New Machine Learning Model Poised to Aid Researchers Searching For Life on Mars And Elsewhere

A team of multidisciplinary scientists led by Kim Warren-Rhodes of the SETI Institute in California has developed a new machine learning tool that could help scientists search for signs of life on Mars and other alien worlds by training it on some of Earth’s most alien landscapes. The push to use machine learning and other tools comes from the limited ability of scientists to study signs of life up close.

Because they are unable to collect samples from other planets directly, they have to rely on remote sensing methods to hunt for signs of alien life. However, with the new tool developed by the team, it will be possible to direct or refine the search for signs of life more effectively. If successful, this new machine learning model could prove to be an effective way of unearthing evidence of life that originates outside of Earth.

But how does this machine learning model know what to look for? Well according to the report, the team mapped the sparse lifeforms that dwell in salt domes, rocks, and crystals in the Salar de Pajonales, a salt flat on the boundary of the Chilean Atacama Desert and Altiplano. The similarities between this and the martial landscape were a big reason why they choose it to train the model.

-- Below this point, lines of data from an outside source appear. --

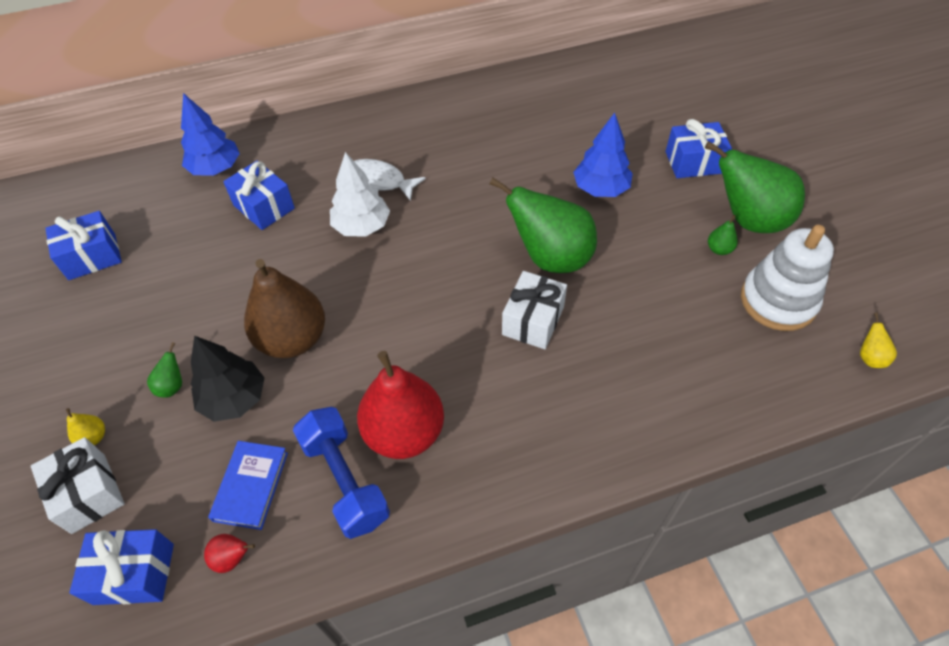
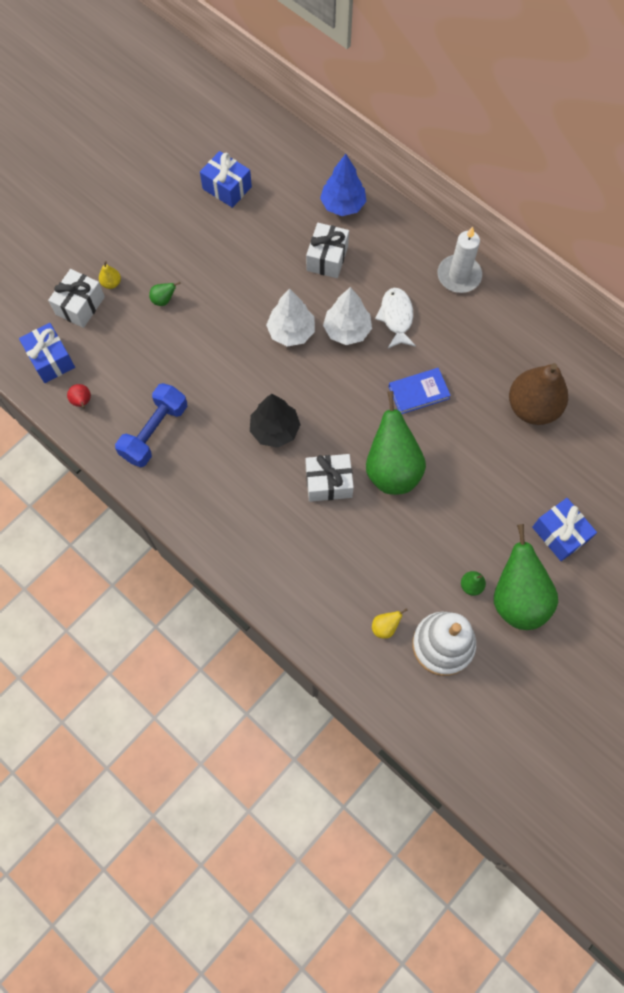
camera: 60 degrees right, 15 degrees up
(234, 399) = (173, 339): black tree -> black tree (275, 430)
(251, 486) = (126, 384): blue book -> blue book (418, 392)
(264, 207) = (327, 258): blue gift -> white gift
(292, 339) = (232, 345): brown pear -> brown pear (532, 407)
(323, 275) = (291, 331): none -> white tree
(374, 119) = (459, 276): none -> white candle
(404, 432) = (202, 447): red pear -> none
(601, 189) = (484, 475): blue tree -> none
(870, 358) = (424, 725): yellow pear -> yellow pear (385, 627)

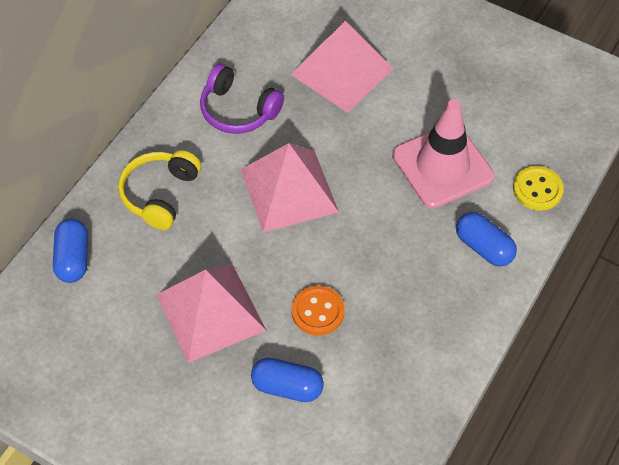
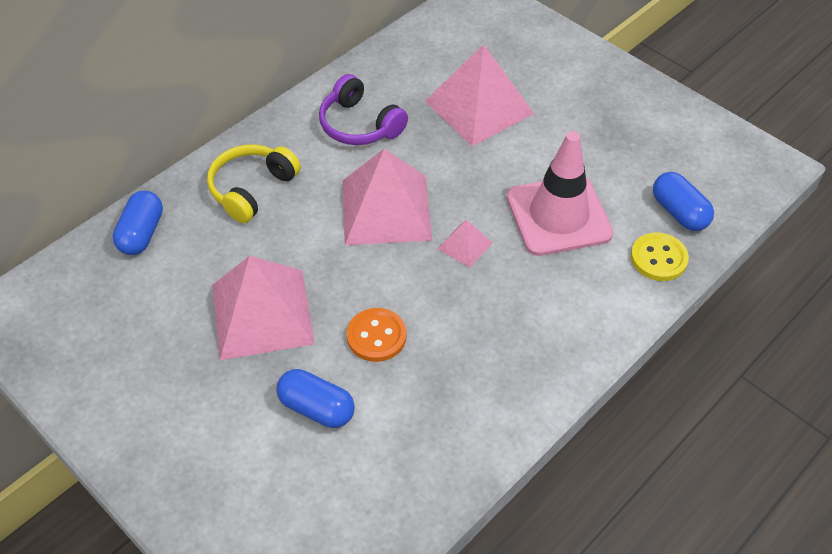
camera: 15 degrees right, 5 degrees down
(369, 211) = (465, 245): none -> pink pyramid
(483, 247) = (581, 306): blue capsule -> blue capsule (679, 212)

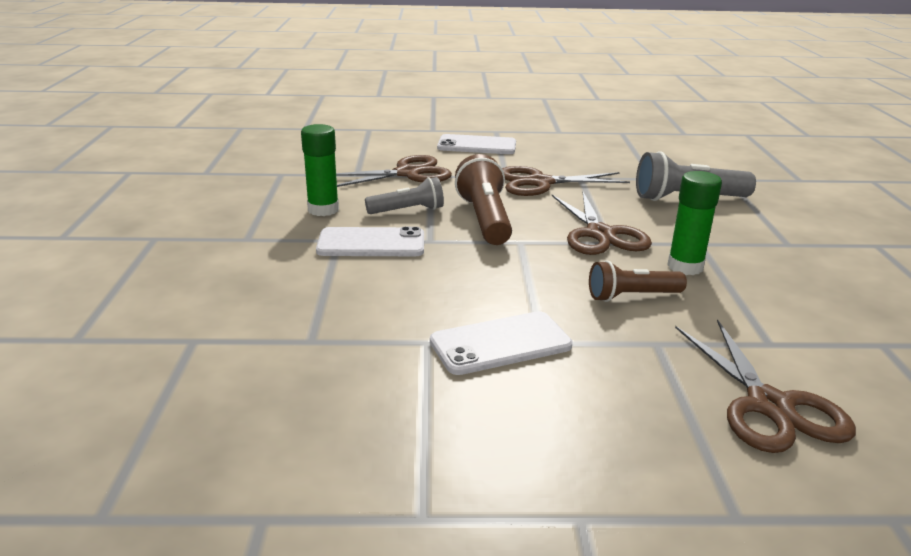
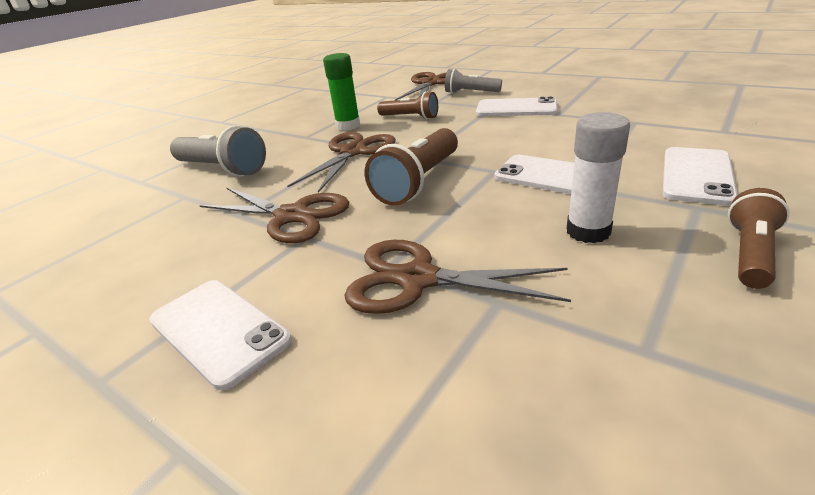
camera: 140 degrees left, 5 degrees up
(220, 216) = (750, 253): none -> brown flashlight
(242, 266) = (696, 175): none -> white phone
(323, 210) = (588, 231): green glue stick -> white glue stick
(408, 210) = (483, 208): grey flashlight -> grey flashlight (470, 93)

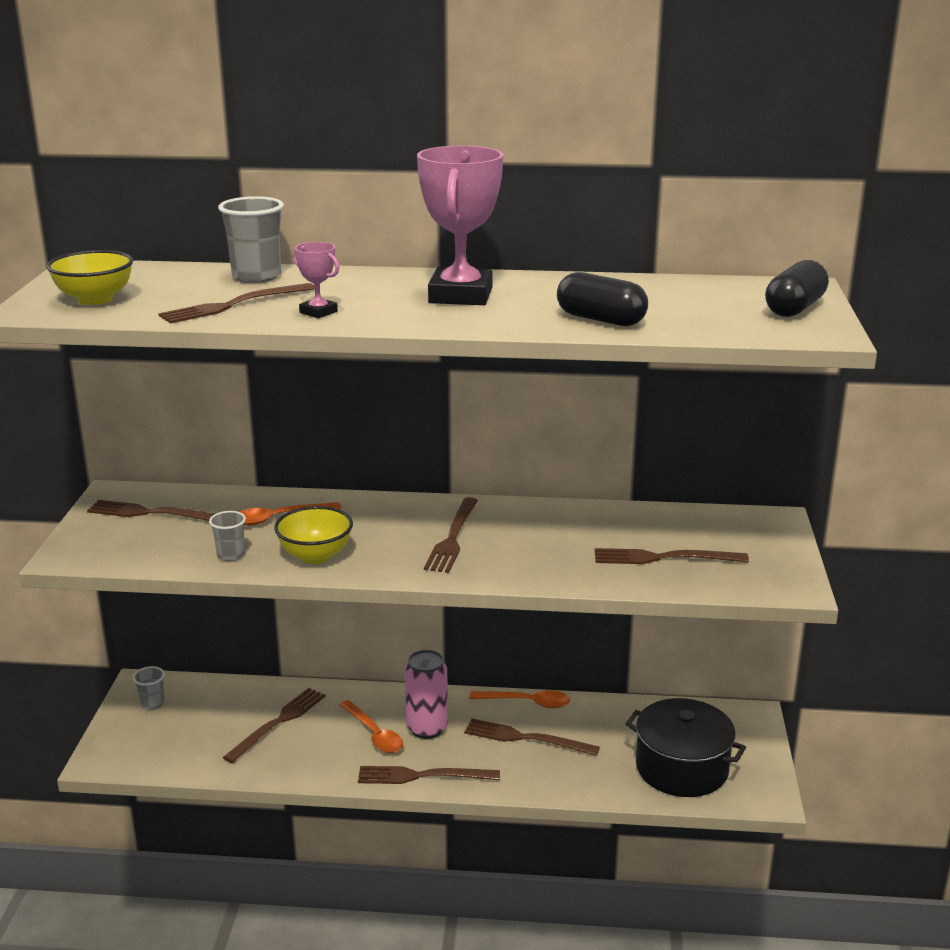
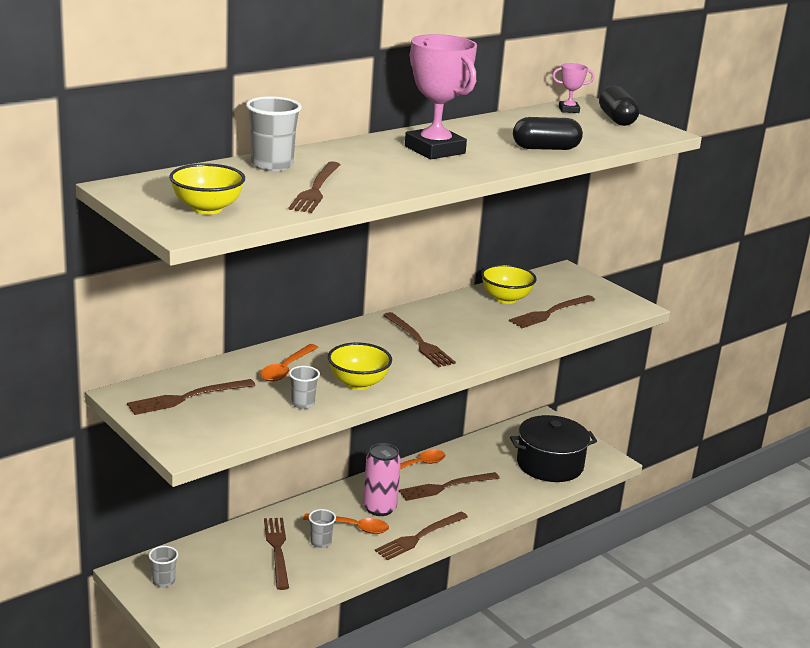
camera: 45 degrees left, 0 degrees up
(318, 312) = (383, 181): pink trophy -> pink trophy (568, 110)
(324, 735) = (320, 542): none -> grey cup
(638, 526) = (506, 299): none -> yellow bowl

The choice of using Salar de Pajonales as a testing stage for their machine learning model because it is a suitable analog for the dry and arid landscape of modern-day Mars. The team collected almost 8,000 images and over 1,000 samples from Salar de Pajonales to detect photosynthetic microbes living within the region’s salt domes, rocks, and alabaster crystals. This allowed the machine learning model to recognize the patterns and rules associated with the distribution of life across the harsh region.

The goal of which is for both to be applied to a wide range of landscapes, including those that may lie on other planets. And it seems to have done well. According to the report, the team discovered that their system could locate and detect biosignatures up to 87.5% of the time, compared to no more than a 10% success rate achieved by random searches. Additionally, the program could decrease the area needed for a search by as much as 97%, thus helping scientists significantly hone in their hunt for potential chemical traces of life or biosignatures.

One of the immediate benefits of the machine learning tool, in theory, could be applied to robotic planetary missions like that of NASA’s Perseverance rover, which is currently hunting for traces of life on the floor of Mars’ Jezero Crater. The researchers say such models could help design tailor-made roadmaps and algorithms to guide rovers to places with the highest probability of harboring past or present life, no matter how hidden or rare.

If proven successful, this could be a landmark achievement as Mars still has swaths of land yet to be properly explored and documented. By zeroing on areas most likely to house evidence of life, mission time and resources can be saved and used elsewhere.  But their work isn’t done yet. The team plans to continue training their AI at Salar de Pajonales, aiming to test the machine learning model’s ability to predict the location and distribution of ancient stromatolite fossils and salt-tolerant microbiomes.

This should help it to learn if the rules it uses in this search could also apply to the hunt for biosignatures in other similar natural systems. The team aims to begin mapping hot springs, frozen permafrost-covered soils, and the rocks in dry valleys all of which have very similar conditions to planets and moons in the solar system researchers hope to find evidence for life.

This isn’t the first case of a team of researchers looking to machine learning to aid their quest in finding alien life. Back in early February, it was reported that with aid of machine learning eight potential technosignatures were found around five nearby stars. In that report, researchers analyzed over 150 terabytes of data, which represented the observations of 820 nearby stars.  Due to the vast distances and resource constraints faced by researchers, AI and machine learning are fast becoming methods in their quest to solve the biggest mysteries of the cosmos.